Parece-nos, porém, haver outras razões ponderosas para que o Governo hesite na requisição civil. Uma requisição civil que obrigue os trabalhadores a laborar além das 8 horas normais de trabalho é não só uma figura legal desconhecida, mas também uma imposição passível de ser considerada trabalho escravo (ainda que remunerado). Se o Estado de direito porventura ainda funciona, a obrigação militarizada de fazer horas extraordinárias acarretaria o risco de uma tremenda derrota do Governo e das empresas portuárias em tribunal, funcionando de imediato como um motor de agitação e esclarecimento de toda a população trabalhadora.

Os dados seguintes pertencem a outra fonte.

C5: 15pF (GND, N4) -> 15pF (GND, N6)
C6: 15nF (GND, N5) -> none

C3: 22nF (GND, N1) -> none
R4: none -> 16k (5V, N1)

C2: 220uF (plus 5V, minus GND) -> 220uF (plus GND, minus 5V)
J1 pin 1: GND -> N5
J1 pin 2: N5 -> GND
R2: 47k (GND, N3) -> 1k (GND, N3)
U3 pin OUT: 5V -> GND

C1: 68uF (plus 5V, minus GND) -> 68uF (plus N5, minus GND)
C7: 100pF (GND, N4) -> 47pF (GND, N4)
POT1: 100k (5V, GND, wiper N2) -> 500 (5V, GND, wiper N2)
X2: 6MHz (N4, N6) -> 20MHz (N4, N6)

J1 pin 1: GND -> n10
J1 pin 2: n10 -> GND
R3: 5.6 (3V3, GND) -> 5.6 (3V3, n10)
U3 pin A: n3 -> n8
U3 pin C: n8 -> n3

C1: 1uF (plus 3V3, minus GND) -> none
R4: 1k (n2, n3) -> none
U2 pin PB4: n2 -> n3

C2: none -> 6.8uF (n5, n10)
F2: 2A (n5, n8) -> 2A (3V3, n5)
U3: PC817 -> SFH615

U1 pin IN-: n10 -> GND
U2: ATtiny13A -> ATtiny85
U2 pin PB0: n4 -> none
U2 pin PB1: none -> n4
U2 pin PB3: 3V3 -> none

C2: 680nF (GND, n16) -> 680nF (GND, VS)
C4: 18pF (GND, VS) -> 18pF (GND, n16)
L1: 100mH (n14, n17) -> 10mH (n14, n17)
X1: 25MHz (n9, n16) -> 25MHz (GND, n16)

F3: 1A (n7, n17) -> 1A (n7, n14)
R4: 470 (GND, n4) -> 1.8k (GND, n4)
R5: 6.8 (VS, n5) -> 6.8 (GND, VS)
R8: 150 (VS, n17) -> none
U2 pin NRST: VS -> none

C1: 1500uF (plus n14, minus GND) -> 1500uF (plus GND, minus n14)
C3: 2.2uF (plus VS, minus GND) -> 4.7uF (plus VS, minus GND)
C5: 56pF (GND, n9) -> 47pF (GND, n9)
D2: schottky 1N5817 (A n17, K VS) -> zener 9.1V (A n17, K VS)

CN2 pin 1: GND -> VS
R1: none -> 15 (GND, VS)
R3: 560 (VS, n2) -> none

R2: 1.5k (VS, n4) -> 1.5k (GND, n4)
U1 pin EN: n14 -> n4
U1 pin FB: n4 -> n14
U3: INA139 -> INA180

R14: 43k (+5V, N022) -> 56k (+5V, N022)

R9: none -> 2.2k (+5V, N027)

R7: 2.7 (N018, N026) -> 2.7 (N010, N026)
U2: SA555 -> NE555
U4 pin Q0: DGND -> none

Considerando o facto de este governo ter definido as exportações como um eixo central da economia portuguesa, a teimosia em manter o braço-de-ferro com os estivadores parece desconcertantemente tola, pois transforma os estivadores – por cujas mãos passa uma parte importante das exportações – numa seta apontada ao coração do projecto político desta maioria neoliberal.
O factor internacional
Há muitos meses que os estivadores portugueses contam com a solidariedade internacional dos seus colegas de profissão. Esta solidariedade não se expressa apenas por palavras – vários portos ibéricos e de outros países europeus entraram em greve de solidariedade.
A aplicação de medidas mais duras (requisição civil, medidas repressivas extremas, etc.) pode levar os sindicatos europeus a decretar um bloqueio e o boicote aos navios que aportem por essa Europa com mercadoria portuguesa. Mais uma vez, neste caso, parece evidente que a teimosia do Governo e das empresas portuárias pode ser um tiro no próprio pé.
Nesta manifestação de dia 29 próximo os estivadores da Europa não se limitam a enviar saudações fraternas e solidárias – estarão presentes, possivelmente às centenas, ombro a ombro com os seus camaradas portugueses. Significa isto que os olhos de toda a Europa estarão focados no que se irá passar durante a manifestação – nas reivindicações dos estivadores, nas respostas do Governo, na actuação da polícia... É bem provável que os acontecimentos sejam transmitidos on-line, em tempo real.
Entretanto, a teimosia do Governo e das empresas portuárias conseguiu uma coisa extraordinária: a vinda a Portugal de estivadores de outros países, ou seja, a presença de uma classe cuja incansável capacidade de luta já provocou mortos e feridos noutras paragens europeias.
Até agora a comunicação social e o governo conseguiram esconder da opinião pública a onda de solidariedade e reivindicação que grassa na Europa em uníssono com os estivadores portugueses. Esse expediente desesperado será derrotado amanhã, graças à presença dos estivadores europeus.
Estas accções de solidariedade são da maior importância não só para os estivadores, mas sobretudo para toda a população trabalhadora do país – uma população que, após décadas de isolamento e falta de internacionalismo, começa a entender o valor efectivo da solidariedade internacional e o seu lugar na teia internacional de interesses dos trabalhadores e dos empregadores.